Lafayette Center set to get major makeover
By Casey Ross, The Boston Globe | November 6, 2012
Yet another prominent downtown Boston property is about to undergo a dramatic transformation.
The owner of Lafayette Corporate Center, one of the largest commercial buildings on Washington Street in Downtown Crossing, is seeking to refresh the complex with new and larger retail stores, a redesigned lobby, and restaurants to serve a growing residential population in the district.
Executives with The Abbey Group expect the changes will attract new tenants to replace the main occupant, State Street Corp., which is moving to the Seaport in 2014, and will also position the 610,000-square-foot property to take advantage of the downtown’s blossoming revitalization.

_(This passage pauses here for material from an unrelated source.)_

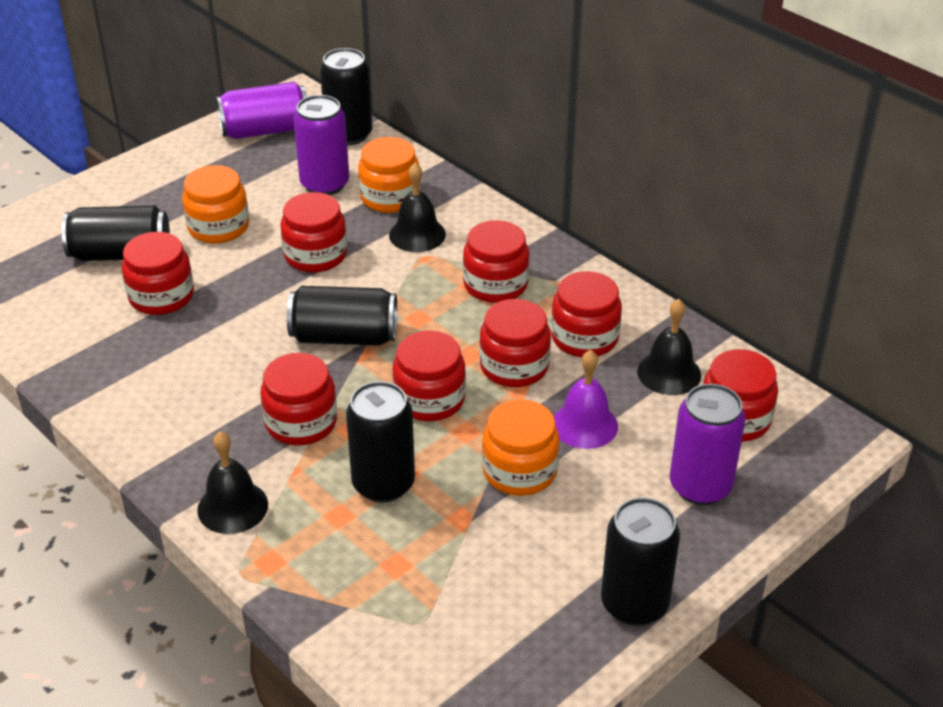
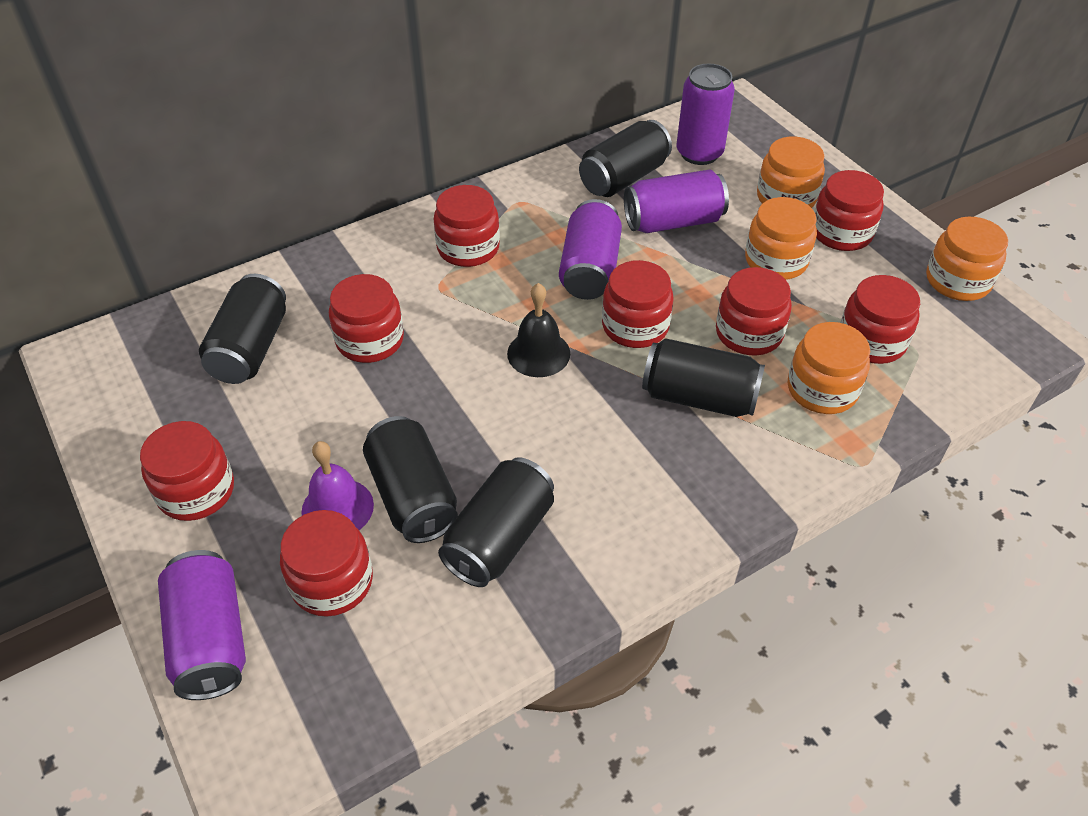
black bell: 3 -> 1
orange jar: 3 -> 4
purple can: 3 -> 4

“Instead of just a corporate office center, we want it to be more mixed-use with retail and restaurants,” said The Abbey Group’s chief executive, Robert Epstein, who added that the building has been renamed Lafayette City Center to reflect it’s broader focus.

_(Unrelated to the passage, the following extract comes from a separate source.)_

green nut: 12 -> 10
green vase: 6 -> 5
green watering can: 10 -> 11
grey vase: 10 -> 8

In recent months, Epstein said, his company has received interest in the property from large-footprint retailers, several restaurants, and potential office users. He said no new tenants have been signed.

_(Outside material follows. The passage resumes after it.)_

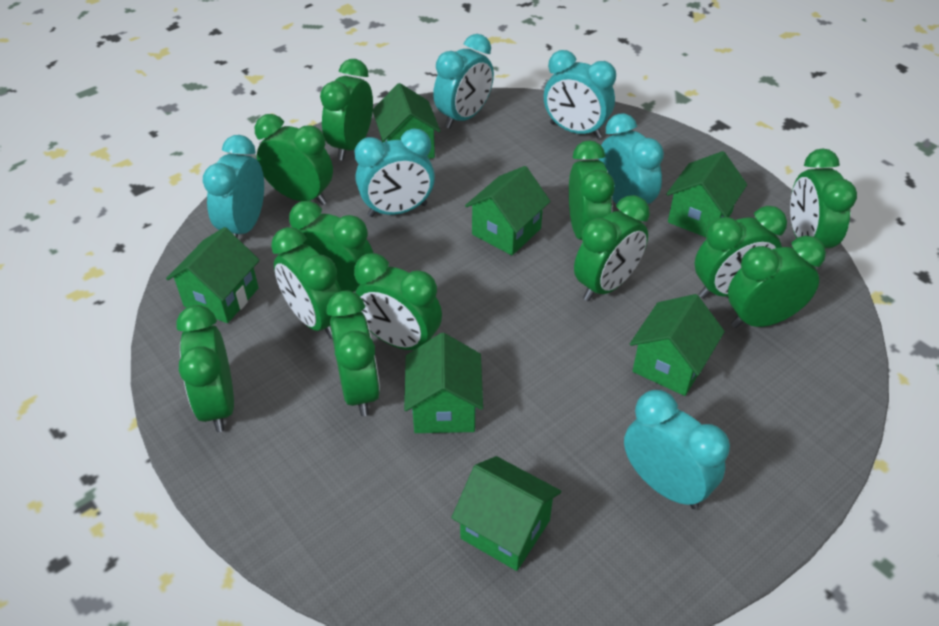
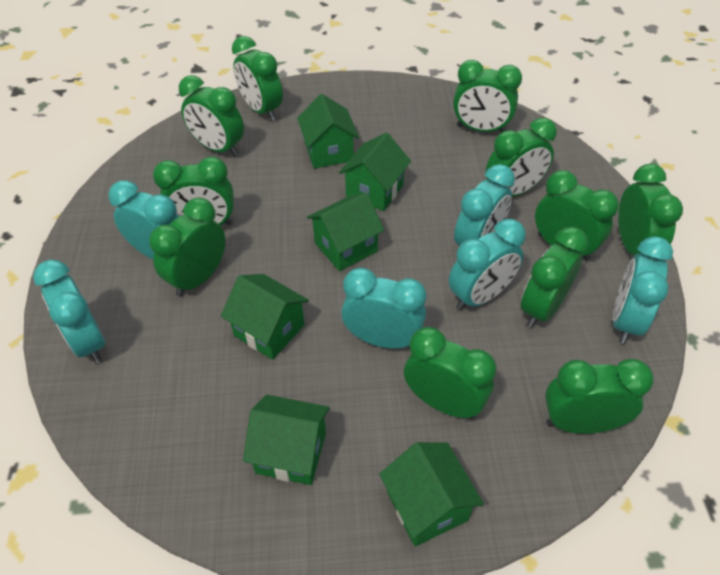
green clock: 12 -> 11
green house: 7 -> 6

The property is situated at the center of a rapidly changing section of Washington Street where downtown merges with Chinatown. Formerly a drug- and crime-infested *area known as the Combat Zone, it now boasts newly renovated *theaters and some of the most *expensive residences in the city.
Two large residential towers are under construction nearby, and a third is supposed to get underway next year at the former Filene’s property a few blocks away. The Abbey Group is seeing increasing sales activity at 45 Province, a condominium building it opened in 2009 during the depths of the economic downturn. The building now has 70 percent of its units sold or under agreement, executives said.
Meanwhile, the area has also attracted many new retail shops and restaurants, including the eatery Back Deck and Avery Provision Co., an upscale grocer.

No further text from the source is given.